Parents: Your Child Loses Skills Over Summer, But Mine Doesn’t


According to a new survey performed by Reading Is Fundamental (RIF) and Macy's, 61% of parents surveyed do not believe that their child loses reading skills over the summer.

The same survey found that 90% of parents agree with findings that say children lose some of the skills gained over the school year during the summer months due to "brain drain," the majority simply do not believe it to be true of their own children.

"Students who lose reading ability over the summer rarely catch up. Existing research shows that 75 percent of students who read poorly in third grade, a bench mark year for literacy skill building, remain poor readers in high school. The key to helping children maintain or improve their literacy skills over the summer is providing access to quality books they can choose based on personal interests," the press release said.

In addition, 45% of participating parents reported believing that all children have access to books throughout the summer months. However, it has been found that over 75% of children who live in poverty do not actually have access to books in their homes or anywhere else, reports Nicole Gorman for Education World.

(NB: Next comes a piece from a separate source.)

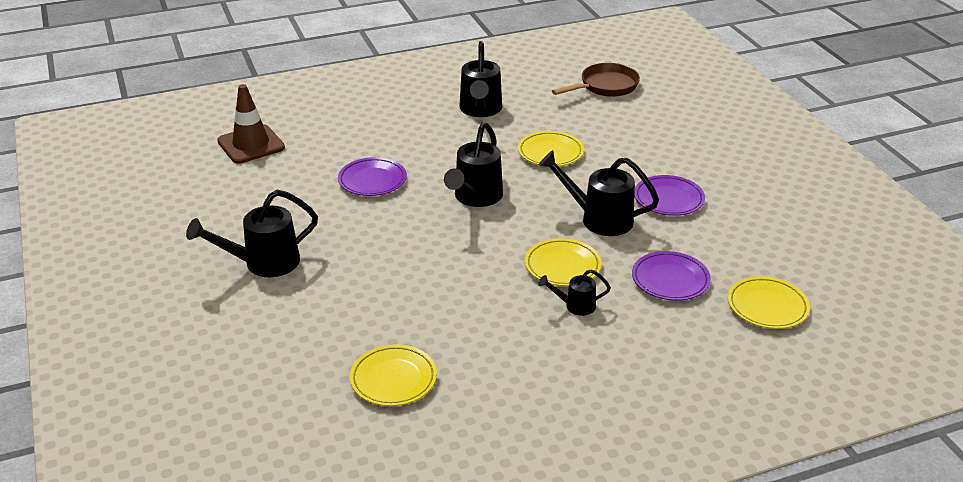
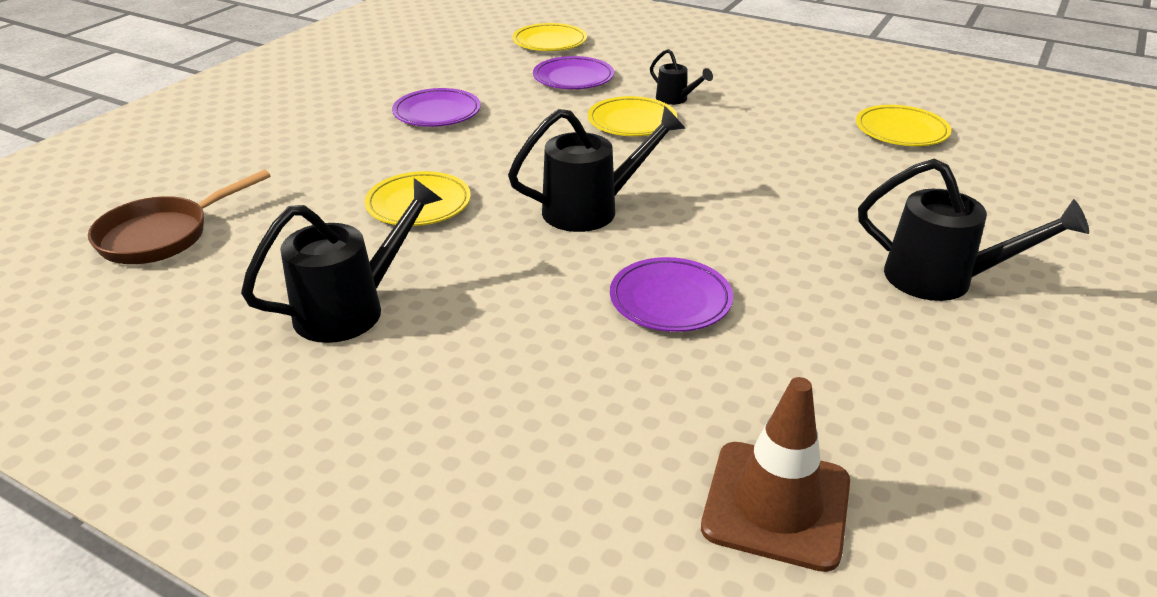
camera: 130 degrees left, 0 degrees up
(599, 219) = (525, 131): black watering can -> none
(605, 86) = (162, 235): brown pan -> brown pan turned 60 degrees counterclockwise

"The unfortunate reality is that many children do not have access to books, especially at home; this is something we take for granted," said Carol H. Rasco, president and CEO, Reading Is Fundamental. "Thanks to our continued partnership with Macy's, we are getting more books into the hands of children who need them most, giving them the opportunity to not only build their literacy skills, but also the opportunity to experience the magic and power that books provide."

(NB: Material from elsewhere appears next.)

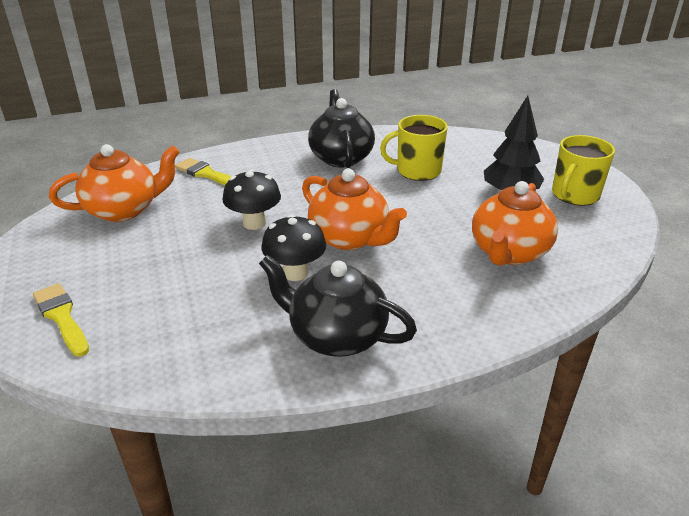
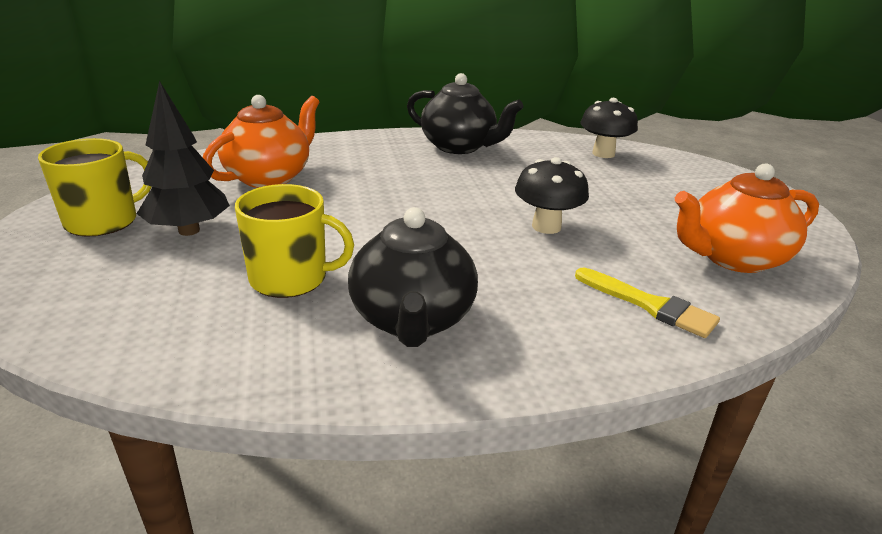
camera: 175 degrees left, 5 degrees down
(61, 317) = (688, 173): yellow brush -> none
(295, 273) = (492, 181): black mushroom -> black mushroom (603, 154)
(349, 238) = (431, 202): orange teapot -> none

Recent research suggests that children who fall behind academically in the summer months are rarely able to catch up to their classmates and that 75% of students who read poorly in the third grade continue to be poor readers throughout high school. Offering books to children over the summer months is found to be the key to supporting and improving literacy skills while school is not in session.

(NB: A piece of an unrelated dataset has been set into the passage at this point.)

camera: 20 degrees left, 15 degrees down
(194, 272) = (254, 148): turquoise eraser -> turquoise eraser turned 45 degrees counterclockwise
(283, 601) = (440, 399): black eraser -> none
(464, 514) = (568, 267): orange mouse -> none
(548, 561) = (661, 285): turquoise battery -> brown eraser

Participants included 525 parents of 5-11 year olds who are currently in school. The study took place over a two-year period, which took a closer look at the summer slide and learning opportunities available throughout the summer in the hopes of highlighting the importance of summer reading to parents.

The results were made public during the launch of the 12th annual Be Book Smart campaign to support children's literacy. During the event, which began on June 21, customers across the country are welcome to give $3 at any Macy's register to be put toward the purchase of books for children in need. Customers who do so will receive $10 off a $30 purchase, in addition to 15-20% in savings throughout the store. The campaign runs through July 12.